Bernhard Waase, director of Renig, a subsidiary of the Salvadoran company El Granjero, where chicken manure from eight farms is converted into biogas. Credit: Edgardo Ayala / IPS
By Edgardo Ayala
SAN SALVADOR, Aug 5 2025 – El Granjero, the second-largest egg producer in El Salvador, invested US$2.5 million in 2017 to build a biogas plant, proving that there is a solution to the thorny issue of environmental pollution caused by most poultry companies in the country.
It also showed that the investment can yield financial benefits, as the biogas generates electricity that is fed into the national power grid.
The biogas plant, located in Jayaque, a district in southwestern El Salvador, is managed by Renig, the subsidiary created by El Granjero to handle its biological waste.
In 2018, Renig began processing the 200,000 tons of chicken manure and other organic waste produced annually from the eight farms that El Granjero operates in the southwestern part of the country, housing around one million birds.
The plant’s biodigester, with a capacity of 5,300 cubic meters, is 92 meters long, 17 meters wide, and five meters deep.
“I thought biodigesters were the most suitable because they solved the environmental problem immediately, but there was also at least a possibility of being profitable,” Bernhard Waase, director of Renig, told IPS during his visit to the plant.
The environmental pollution caused by the poultry sector has been a source of tension for rural communities living near the farms established in their territories.
According to data from the Salvadoran Poultry Association, the country’s poultry sector produces approximately 1.2 billion eggs and 155 million kilograms of chicken meat annually.
The production of biogas is complex. Bacteria are living organisms that, depending on the conditions inside the biodigester, can behave differently and affect gas production, Melissa Ruiz, in charge of the digester and secondary processes, explained to IPS.
“The digester works like our stomach, and the bacteria are very sensitive to the elements we provide them, just like us. If we suddenly eat a lot of meat or an unbalanced diet, our stomach reacts, and we feel sluggish or get sick. The same happens with the digester,” Ruiz elaborated.
The biodigester at the Renig plant began producing biogas in 2018 but only started generating electricity in 2021. That year, after winning a government tender for biogas production, it began generating and injecting 0.85 megawatts into the national grid through the power distributor Del Sur.

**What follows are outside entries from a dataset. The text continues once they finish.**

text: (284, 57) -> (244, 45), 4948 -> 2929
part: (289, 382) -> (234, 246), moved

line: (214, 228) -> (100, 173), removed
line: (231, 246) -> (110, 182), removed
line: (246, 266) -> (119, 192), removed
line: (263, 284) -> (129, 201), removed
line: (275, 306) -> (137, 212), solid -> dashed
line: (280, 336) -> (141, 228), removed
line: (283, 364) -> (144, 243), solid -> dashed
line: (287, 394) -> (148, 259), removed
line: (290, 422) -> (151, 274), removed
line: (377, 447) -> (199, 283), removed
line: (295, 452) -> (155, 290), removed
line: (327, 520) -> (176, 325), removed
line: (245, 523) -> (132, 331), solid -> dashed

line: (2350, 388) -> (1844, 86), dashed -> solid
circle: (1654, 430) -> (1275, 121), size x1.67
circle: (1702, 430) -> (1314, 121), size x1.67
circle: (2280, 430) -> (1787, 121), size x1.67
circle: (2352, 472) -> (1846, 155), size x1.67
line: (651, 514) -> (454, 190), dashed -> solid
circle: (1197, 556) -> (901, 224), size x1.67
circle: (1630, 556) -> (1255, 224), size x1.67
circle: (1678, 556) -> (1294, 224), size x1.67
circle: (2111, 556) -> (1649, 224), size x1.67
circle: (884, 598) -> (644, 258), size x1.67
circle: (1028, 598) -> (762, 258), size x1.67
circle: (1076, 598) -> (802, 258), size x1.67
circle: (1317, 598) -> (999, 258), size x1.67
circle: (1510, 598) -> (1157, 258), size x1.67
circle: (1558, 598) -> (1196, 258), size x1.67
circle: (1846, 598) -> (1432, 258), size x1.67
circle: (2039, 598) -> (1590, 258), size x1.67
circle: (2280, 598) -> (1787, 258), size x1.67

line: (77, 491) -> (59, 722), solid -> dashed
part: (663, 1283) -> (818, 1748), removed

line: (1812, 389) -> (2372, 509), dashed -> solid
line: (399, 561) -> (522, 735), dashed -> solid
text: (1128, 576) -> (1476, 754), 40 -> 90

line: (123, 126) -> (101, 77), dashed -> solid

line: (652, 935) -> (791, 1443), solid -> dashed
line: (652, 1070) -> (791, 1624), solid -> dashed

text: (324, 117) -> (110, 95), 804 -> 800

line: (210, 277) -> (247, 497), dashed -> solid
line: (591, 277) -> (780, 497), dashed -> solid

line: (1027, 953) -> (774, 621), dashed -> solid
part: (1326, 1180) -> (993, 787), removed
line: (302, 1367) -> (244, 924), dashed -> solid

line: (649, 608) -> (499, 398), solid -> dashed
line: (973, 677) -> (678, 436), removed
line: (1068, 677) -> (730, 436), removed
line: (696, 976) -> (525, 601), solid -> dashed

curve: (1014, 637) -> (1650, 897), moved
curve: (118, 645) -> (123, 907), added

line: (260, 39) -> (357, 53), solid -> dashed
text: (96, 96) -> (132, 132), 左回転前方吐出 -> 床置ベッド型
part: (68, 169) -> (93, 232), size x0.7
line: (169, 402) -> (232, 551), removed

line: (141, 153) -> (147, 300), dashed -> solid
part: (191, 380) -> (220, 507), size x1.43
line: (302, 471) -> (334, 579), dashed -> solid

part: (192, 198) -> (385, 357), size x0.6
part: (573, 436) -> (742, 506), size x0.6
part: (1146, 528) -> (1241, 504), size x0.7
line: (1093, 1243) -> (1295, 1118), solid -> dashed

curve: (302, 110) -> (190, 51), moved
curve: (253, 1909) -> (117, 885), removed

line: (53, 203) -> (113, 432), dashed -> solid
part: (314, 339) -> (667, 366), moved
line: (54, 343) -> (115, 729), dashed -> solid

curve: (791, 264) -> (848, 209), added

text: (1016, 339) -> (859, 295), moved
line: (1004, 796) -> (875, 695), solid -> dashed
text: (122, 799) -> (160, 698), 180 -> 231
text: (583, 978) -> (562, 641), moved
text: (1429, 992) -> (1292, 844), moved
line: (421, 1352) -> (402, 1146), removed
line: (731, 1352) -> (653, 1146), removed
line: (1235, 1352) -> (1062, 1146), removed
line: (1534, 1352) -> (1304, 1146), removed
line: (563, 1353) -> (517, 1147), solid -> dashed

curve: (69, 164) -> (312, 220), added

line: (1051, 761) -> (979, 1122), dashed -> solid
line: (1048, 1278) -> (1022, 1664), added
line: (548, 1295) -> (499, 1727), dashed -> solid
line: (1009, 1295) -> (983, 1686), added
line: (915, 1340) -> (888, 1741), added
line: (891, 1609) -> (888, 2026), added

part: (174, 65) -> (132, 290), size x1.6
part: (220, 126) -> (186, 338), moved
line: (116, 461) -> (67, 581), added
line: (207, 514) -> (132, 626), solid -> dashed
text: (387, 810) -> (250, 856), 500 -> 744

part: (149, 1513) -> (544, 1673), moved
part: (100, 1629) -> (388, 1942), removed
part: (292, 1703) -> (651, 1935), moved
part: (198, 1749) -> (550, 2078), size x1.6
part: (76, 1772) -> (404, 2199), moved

Waase said that, in environmental terms, the plant has achieved its primary goal—preventing pollution—which is already a reason for celebration and pride, as few large companies in the poultry sector have taken this step. Specifically, in the egg industry, El Granjero is the only one that decided to make this investment.
However, financially, expectations have not been fully met.
“From an environmental standpoint, it has been a total success, but financially speaking, it’s much more complicated. We haven’t lost money in any year, but we’re nowhere near the return we had envisioned,” he stated.